Yargıtay Cumhuriyet Başsavcılığının 17.05.2016 tarih ve 2016/189188 sayılı tebliğnamesi ve ekindeki Adalet Bakanlığının 02.05.2016 tarihli Kanun Yararına Bozma konulu yazılarında; hakaret ve iftira suçlarından şüpheli .. hakkında yapılan soruşturma evresi sonucunda ... Cumhuriyet Başsavcılığınca "...şüphelinin, iftira kastıyla hareket ettiğine dair delil bulunmadığı, ayrıca gıyapta hakaret suçu için de en az üç kişinin ihtilatında eylemin gerçekleştirilmesi gerektiği, olayın üç kişinin ihtilatında gerçekleşmediği, bunun dışında kulaktan duyma bilgiler ve duyumlarla hakaret suçunun yasal unsurlarının oluşmadığı..." gerekçeleri ile verilen 12.10.2015 tarih ve 2015/8427 soruşturma sayılı ek kovuşturmaya yer olmadığına dair karara yönelik itirazın "...karardaki gerekçe, savcılığın soruşturma neticesine uygun gelişen kanaat ve takdirine göre yasaya aykırı bir yön bulunmadığı..." gerekçesiyle kesin olarak reddine dair ... 2. Sulh Ceza Hakimliğinin 03.11.2015 tarih ve 2015/1224 D. İş sayılı kararının Ceza Muhakemesi Kanununun 309. maddesi uyarınca kanun yararına bozulması talep olunmuştur.
OLAY:
06.10.2015 tarihin de polis merkezine gelerek ..."ün kendisine mesaj atarak tehdit ve hakarette bulunduğunu, mesajın kayıt altına alınmasını istediğini beyan eden .."nın şikayeti üzerine cep telefonuna, ... tarafından gönderilen mesajın 06.10.2015 tarihli "mesaj tespit tutanağı" ile tespit edildiği, ..."ün de şüpheli-müşteki sıfatıyla verdiği 06.10.2015 tarihli kolluk ifadesinde özetle; mesajı kendisinin attığını ancak .."nın da kendisi hakkında "oturduğu yerden para kazandığı", "özel hayatı ile ilgili dedikodu yaptığı", "... amcanın iki kızı dört damatı var" şeklinde sözler sarf ettiğini beyan ederek şikayetçi olduğu anlaşılmaktadır. Soruşturma evresinde bilgi alma tutanağı ile ifadesine başvurulan ...; tarafların birbirlerine hakaret edip etmediğini duymadığını beyan etmiştir. Sadece bu işlemlerin yapıldığı soruşturma sonucunda ... hakkında hakaret ve tehtit suçlarından kamu davası açılmış, .. hakkında ise hakaret ve iftira suçlarından ek kovuşturmaya yer olmadığına dair karar verilmiştir.

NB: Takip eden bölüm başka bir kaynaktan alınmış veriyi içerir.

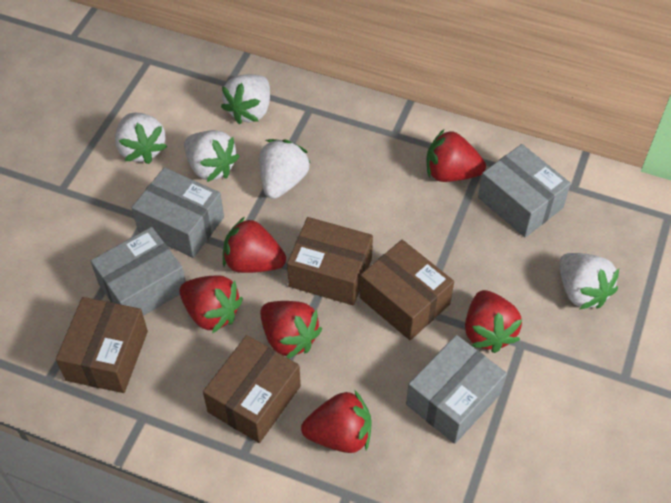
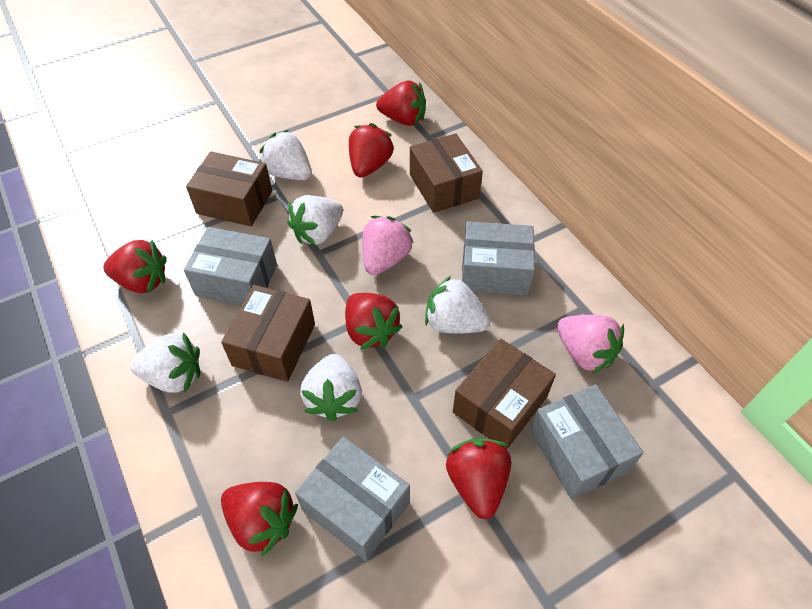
pink strawberry: 0 -> 2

Müşteki şüpheli ... 28.10.2015 tarihli dilekçesi ile süresi içinde ifadesini tekrarla ek kovuşturmaya yer olmadığına dair karara itiraz etmiş ve dilekçesinde dinletmek istediği yedi adet tanığın isim ve telefonlarını da bildirmiştir.

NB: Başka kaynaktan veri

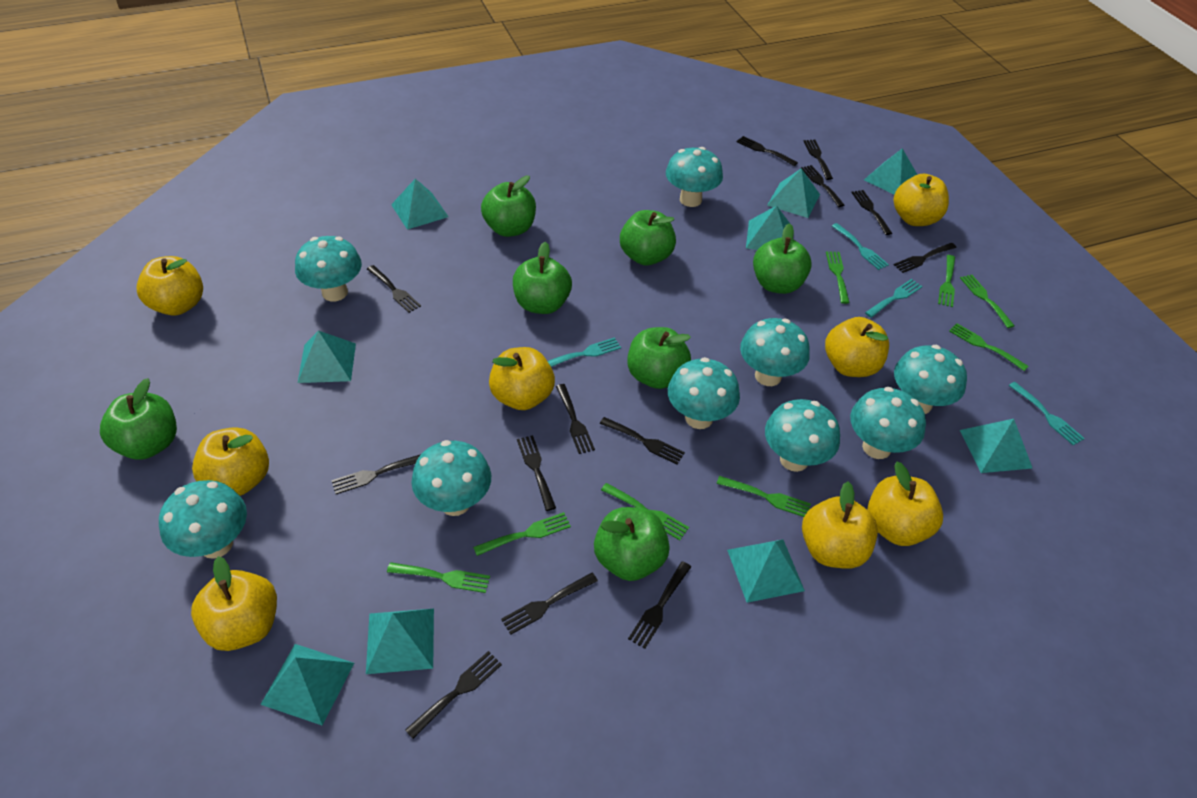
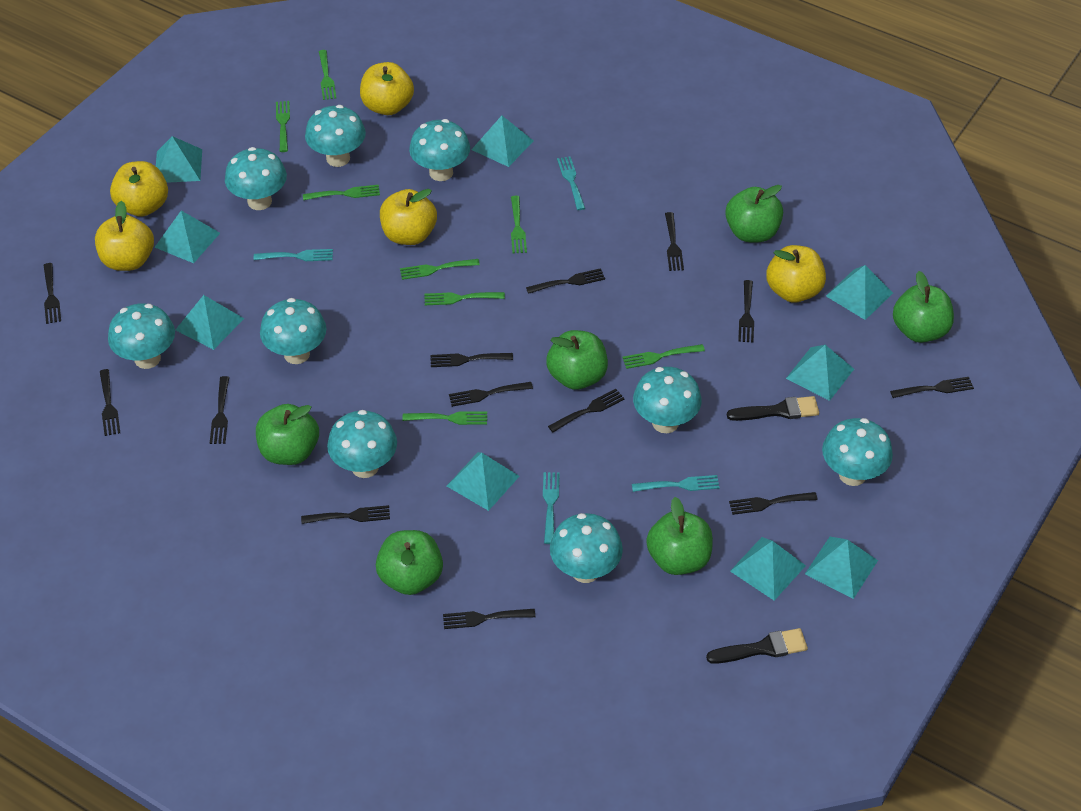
black brush: 0 -> 2
green apple: 7 -> 6
yellow apple: 8 -> 5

İtirazı inceleyen ... 2. Sulh Ceza Hakimliği 03.11.2011 tarih ve 2015/1224 D. İş sayılı kararı ile "kovuşturmaya yer olmadığına dair karar verilmesinde yasaya aykırı bir yön bulunmadığı" gerekçesiyle itirazın kesin olarak reddine karar verilmiştir.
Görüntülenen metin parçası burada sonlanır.